The voice cut through everything. Too familiar.

She turned.

Dominic was standing a few meters away, near the entrance to the pharmacy. He looked terrible. His face was ashen, and dark circles carved shadows under his eyes. His suit was expensive but rumpled, like he’d slept in it or hadn’t bothered to change. He was staring at her with an expression she couldn’t place. Shock, maybe. Disbelief. A desperate, hollowed-out weariness.

She gave him a nod. The same nod she’d given him in the hotel hallway a few weeks ago. Acknowledgment. Nothing more.

Then she turned back to the counter.

Her heart was already moving faster. She didn’t know if it was anger or something else. She didn’t want to find out.

Behind her, he hesitated. The old Dominic would have walked right up, would have smiled, would have filled the silence with charm and confidence and the particular arrogance of a man who believed he deserved whatever he wanted. This Dominic lingered. She could feel him watching her, could sense the uncertainty in how he held himself.

Finally, he stepped forward and spoke to the pharmacist. "I’m here to pick up a prescription. Under Blackwood. Eleanor Blackwood."

His mother. Arianne filed the information without turning around. Eleanor Blackwood was elderly, she knew. She and Dominic had never been close—Eleanor had disapproved of the engagement, had called Arianne cold and unsuitable, had made her opinions known at every family function. She was his mother. And she was apparently ill enough to be hospitalized.

The pharmacist disappeared into the back. Dominic remained at the counter, his hands resting on the surface, his posture rigid. He was watching her. She felt his gaze on the back of her neck, and her skin tightened.

Another pharmacist emerged with a small white bag. "Ms. Summers? Your refill."

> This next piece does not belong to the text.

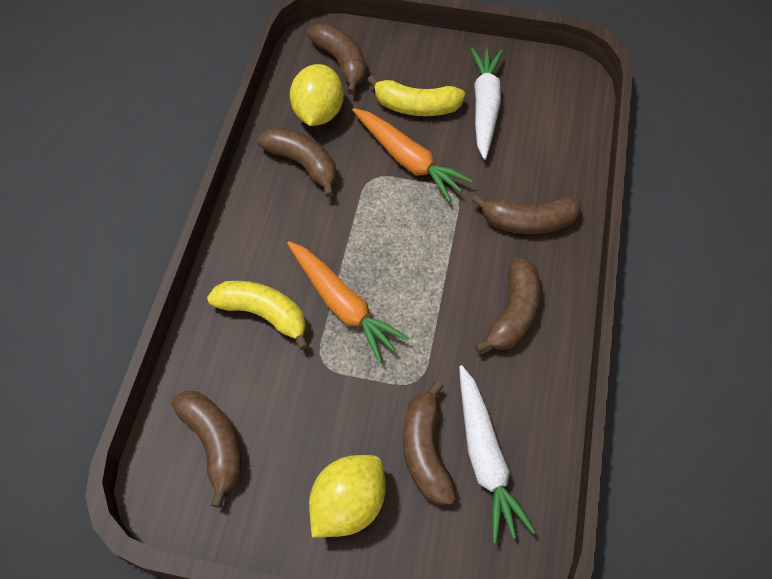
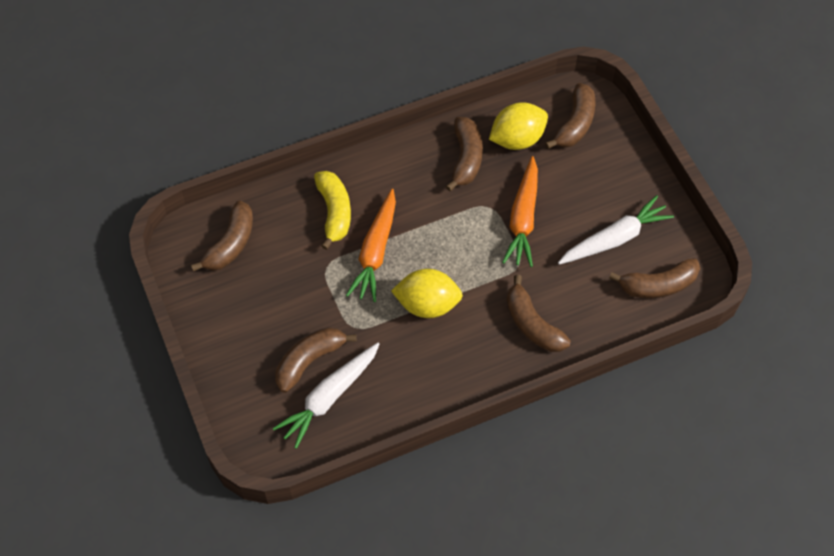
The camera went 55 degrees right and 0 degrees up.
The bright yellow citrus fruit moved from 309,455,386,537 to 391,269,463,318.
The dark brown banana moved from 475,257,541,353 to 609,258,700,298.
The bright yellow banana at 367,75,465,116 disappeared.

Arianne took the bag and turned to leave.

"Arianne. Wait."

She stopped.

He’d moved closer. His hand was half-outstretched, as if he’d been about to touch her arm and had thought better of it at the last second.

"Do you have time for coffee?" His voice was hesitant, uncertain. "There’s a café downstairs. I just—I’d like to talk. If you can spare a few minutes."

She looked at him. At the exhaustion in his face. At the way his hand dropped back to his side. At the man who had destroyed her in front of everyone she knew, who had been used as a tool by someone to hurt her on purpose, who had spent six years married to the woman he’d left her for and looked at Arianne like she was something he’d lost.

Her chest tightened. Her fingers curled around the prescription bag.

She pulled out her phone and called Gio.

He answered on the second ring. "Where are you? I stepped away for a call and you were gone."

"I’m at the pharmacy," she said. "I ran into someone I know." She paused. "Dominic. I’ll be at the café below the hospital. You can meet me there."

A longer pause. When Gio spoke again, his voice was neutral. "I’ll be there in ten minutes."

"Thank you." She ended the call and looked at Dominic. "I can spare a few minutes. Not long."

"That’s fine." His voice was low. "A few minutes is fine."

They walked to the elevator in silence.

The corridor stretched between them, long and white and sterile. Arianne walked with her usual unhurried pace, her heels clicking against the polished floor. Dominic walked beside her, but not close. There was a distance between them that had nothing to do with physical space—a gap that had opened years ago and never closed. She did not look at him. She did not need to. She could feel his presence at the edge of her awareness, familiar and foreign all at once, like a scar that had long since healed but that pulled tight in certain weather.

They reached the elevator. Arianne pressed the button. The doors slid open.

They stepped inside together. The doors closed.

The silence was absolute. Neither of them spoke. Neither of them looked at the other. They stood on opposite sides of the elevator, the distance between them so obvious it was almost a physical presence in the small space. The man who had betrayed her. The woman he had betrayed.

Descending together toward a conversation neither of them knew how to have.

The elevator chimed. The doors opened onto the ground floor.

Arianne stepped out first. Dominic followed. The café was visible through the lobby windows, with its plastic tables and tired barista waiting behind the counter.

Gio’s car was already pulling up outside.